Member of the National Assembly
- In office 26 May 2005 – 7 June 2005

Member of the Legislative Yuan
- In office 1 February 1993 – 30 October 1995
- Succeeded by: Chu Sheng-hao [zh]
- Constituency: Republic of China

Personal details
- Born: 3 October 1942 (age 83) Heitō, Taiwan, Empire of Japan (today Pingtung County, Taiwan)
- Party: Independent
- Other political affiliations: Democratic Progressive Party (until 1995) People First Party (2005)

= Yeh Yao-peng =

Taiwanese politician (born 1942)

Yeh Yao-peng (葉耀鵬 (叶耀鹏, Yè Yàopéng); born 3 October 1942) is a Taiwanese politician. He was a member of the Legislative Yuan, served on National Assembly, and was twice appointed to the Control Yuan.

==Political career==
Yeh was elected to the Legislative Yuan in 1992, and stepped down in 1995 upon leaving the Democratic Progressive Party. Subsequently, he was succeeded by Chu Sheng-hao. The next year, President Lee Teng-hui nominated Yeh to the Control Yuan. In 1997, Yeh helped Hou You-yi and Frank Hsieh resolve the Alexander family hostage crisis. Yeh left the Control Yuan in 1999. He called for either President Chen Shui-bian or Premier Chang Chun-hsiung to resign in January 2001, as the Executive Yuan had issued an order to end work on the Longmen Nuclear Power Plant without consulting the legislature. Yeh ran as an independent in the legislative elections of 2001, and was defeated. Yeh then invested in Tsingtao Beer. In March 2004, Yeh faced Lo Chih-ming in debates about the cross-strait referendum to be held later that month. In October 2004, Yeh was named to a committee convened to investigate the 3-19 shooting incident. After the Judicial Yuan ruled to reduce the committee's powers in December, Yeh stated that "justice was interfering with the legislature." He was elected to the National Assembly as a representative of the People First Party in 2005, and subsequently granted a seat on the presidium of its fourth convocation. Yeh later became a political commentator.
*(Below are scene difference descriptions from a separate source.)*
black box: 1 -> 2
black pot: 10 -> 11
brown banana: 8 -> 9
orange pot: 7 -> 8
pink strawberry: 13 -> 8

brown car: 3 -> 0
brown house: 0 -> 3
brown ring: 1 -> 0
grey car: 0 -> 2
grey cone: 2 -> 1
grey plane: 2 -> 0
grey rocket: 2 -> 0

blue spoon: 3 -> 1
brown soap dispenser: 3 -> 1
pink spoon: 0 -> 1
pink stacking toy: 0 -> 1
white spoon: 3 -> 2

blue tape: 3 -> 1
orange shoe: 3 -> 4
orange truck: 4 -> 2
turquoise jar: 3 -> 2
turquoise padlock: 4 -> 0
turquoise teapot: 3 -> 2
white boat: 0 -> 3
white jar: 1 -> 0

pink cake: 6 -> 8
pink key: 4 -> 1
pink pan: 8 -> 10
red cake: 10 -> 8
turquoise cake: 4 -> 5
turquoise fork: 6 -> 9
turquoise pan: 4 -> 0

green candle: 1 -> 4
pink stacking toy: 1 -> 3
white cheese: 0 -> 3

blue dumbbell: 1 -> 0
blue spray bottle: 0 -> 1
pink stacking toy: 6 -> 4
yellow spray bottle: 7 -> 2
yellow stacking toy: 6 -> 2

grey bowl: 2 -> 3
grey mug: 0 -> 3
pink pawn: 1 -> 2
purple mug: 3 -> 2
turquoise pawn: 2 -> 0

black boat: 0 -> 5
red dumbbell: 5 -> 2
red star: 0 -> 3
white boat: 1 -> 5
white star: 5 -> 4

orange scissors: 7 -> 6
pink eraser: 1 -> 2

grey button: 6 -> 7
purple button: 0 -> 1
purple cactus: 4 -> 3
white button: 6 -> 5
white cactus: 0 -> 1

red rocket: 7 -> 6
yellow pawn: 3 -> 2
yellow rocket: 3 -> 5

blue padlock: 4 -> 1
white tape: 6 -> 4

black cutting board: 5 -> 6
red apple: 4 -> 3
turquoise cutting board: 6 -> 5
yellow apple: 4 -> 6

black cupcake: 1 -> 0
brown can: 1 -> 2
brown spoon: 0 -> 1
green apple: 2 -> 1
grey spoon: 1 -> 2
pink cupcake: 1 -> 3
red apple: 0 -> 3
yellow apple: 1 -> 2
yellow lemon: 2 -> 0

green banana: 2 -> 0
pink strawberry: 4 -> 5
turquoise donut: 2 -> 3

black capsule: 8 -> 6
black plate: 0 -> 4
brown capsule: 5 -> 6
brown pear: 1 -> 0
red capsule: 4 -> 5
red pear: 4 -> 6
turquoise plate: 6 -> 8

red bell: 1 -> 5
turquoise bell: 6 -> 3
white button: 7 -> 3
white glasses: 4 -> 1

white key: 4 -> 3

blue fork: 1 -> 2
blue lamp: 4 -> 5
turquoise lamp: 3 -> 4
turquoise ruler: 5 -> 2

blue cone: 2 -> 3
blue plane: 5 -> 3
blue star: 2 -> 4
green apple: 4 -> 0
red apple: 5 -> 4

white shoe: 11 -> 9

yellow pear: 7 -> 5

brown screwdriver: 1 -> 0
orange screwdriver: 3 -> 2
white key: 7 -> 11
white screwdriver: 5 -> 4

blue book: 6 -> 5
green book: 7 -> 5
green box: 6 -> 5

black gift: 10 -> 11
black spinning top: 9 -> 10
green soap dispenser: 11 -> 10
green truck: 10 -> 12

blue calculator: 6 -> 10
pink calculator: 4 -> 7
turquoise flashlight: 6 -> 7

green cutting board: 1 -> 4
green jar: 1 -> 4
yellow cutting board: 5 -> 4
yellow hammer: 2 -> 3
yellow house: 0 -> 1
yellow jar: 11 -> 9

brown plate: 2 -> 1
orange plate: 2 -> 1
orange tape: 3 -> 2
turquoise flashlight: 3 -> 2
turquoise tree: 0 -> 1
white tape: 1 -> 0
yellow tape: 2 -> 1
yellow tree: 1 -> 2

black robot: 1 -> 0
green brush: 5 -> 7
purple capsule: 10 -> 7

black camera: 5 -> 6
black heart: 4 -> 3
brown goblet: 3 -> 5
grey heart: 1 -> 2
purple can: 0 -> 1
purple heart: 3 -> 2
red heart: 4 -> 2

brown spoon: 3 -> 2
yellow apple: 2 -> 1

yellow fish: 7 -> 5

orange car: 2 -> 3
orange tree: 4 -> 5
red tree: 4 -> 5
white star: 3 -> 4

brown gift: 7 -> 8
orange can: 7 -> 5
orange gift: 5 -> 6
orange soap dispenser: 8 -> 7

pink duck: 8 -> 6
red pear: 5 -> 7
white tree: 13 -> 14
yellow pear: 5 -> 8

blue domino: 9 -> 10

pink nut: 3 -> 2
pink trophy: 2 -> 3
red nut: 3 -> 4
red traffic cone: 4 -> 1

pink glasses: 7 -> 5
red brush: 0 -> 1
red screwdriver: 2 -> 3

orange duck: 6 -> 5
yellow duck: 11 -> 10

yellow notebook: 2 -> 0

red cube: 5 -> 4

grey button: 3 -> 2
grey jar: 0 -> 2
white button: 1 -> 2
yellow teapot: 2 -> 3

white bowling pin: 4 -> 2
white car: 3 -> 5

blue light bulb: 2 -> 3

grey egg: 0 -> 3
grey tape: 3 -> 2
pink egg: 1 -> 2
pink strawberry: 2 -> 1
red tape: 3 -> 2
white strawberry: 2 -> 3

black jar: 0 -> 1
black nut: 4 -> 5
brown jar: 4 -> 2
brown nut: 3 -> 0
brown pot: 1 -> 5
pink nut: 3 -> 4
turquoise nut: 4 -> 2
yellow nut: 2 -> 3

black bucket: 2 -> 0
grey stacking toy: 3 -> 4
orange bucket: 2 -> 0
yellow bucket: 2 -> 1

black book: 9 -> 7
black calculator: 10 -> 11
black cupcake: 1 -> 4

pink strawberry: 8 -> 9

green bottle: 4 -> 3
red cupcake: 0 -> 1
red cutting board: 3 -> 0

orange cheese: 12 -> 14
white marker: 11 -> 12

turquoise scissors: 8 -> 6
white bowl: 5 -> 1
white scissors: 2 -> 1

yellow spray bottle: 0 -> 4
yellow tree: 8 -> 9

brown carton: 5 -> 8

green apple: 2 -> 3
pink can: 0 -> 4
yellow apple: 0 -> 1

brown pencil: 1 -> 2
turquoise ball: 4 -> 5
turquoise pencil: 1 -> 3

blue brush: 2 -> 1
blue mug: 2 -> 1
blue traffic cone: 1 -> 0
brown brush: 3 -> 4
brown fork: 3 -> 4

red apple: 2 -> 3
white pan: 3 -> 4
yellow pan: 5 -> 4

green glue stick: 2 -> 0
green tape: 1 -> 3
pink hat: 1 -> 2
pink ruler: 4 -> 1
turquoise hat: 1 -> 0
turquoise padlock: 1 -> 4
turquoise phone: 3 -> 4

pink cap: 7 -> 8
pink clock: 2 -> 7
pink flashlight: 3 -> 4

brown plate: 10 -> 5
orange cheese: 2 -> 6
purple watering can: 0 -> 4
The Kuomintang nominated Yeh to a second term on the Control Yuan in March 2007. He was renominated in September 2008, after the Ma Ying-jeou administration took office, and confirmed in November 2008. In 2009, Yeh co-wrote impeachment charges against Lin Ling-san, voted to censure the Ministry of National Defense over its handling of Justin Yifu Lin's 1979 defection, and took lead roles investigating Taiwan High Speed Rail and damage from Typhoon Morakot. In 2011, Yeh accepted a petition from the Public Television Service against the Government Information Office. He also participated on reviews of martial law, as well as probes of alleged corruption within Taipei City Government regarding the Xinsheng Overpass project and the International Flora Exposition.

In February 2012, Yeh and the Judicial Yuan began investigating Tsai Ing-wen's ties to the former Yu Chang Biologics Company. Though the Judicial Yuan ended its involvement that August, Yeh's probe continued, aided by colleagues Ma Yi-kung and Ma Hsiu-ru. As the Yu Chang case was pending, Yeh turned his attention to Lin Hsi-shan's investments, resulting in his impeachment. Yeh next participated in impeachment proceedings against Taipower executives, then reviewed housing restrictions placed on people accused of crimes. In August 2012, Yeh himself was investigated by the Special Investigation Division of the Ministry of Justice. Later that year, Yeh received a petition to review the death penalty. In February 2013, he announced the Control Yuan's decision to censure the Ministry of Economic Affairs for its failure to review contracts signed by China Steel, which led to Lin Yi-shih facing accusations of bribery. The Control Yuan issued a verdict on the Yu Chang case in October 2013, deciding to censure Tsai Ing-wen. Before he stepped down in 2014, Yeh led a discussion on the statute of limitations for Justin Yifu Lin, and helped Lee Fu-tien and Lin Chu-liang review the implementation of the Communication Security and Surveillance Act.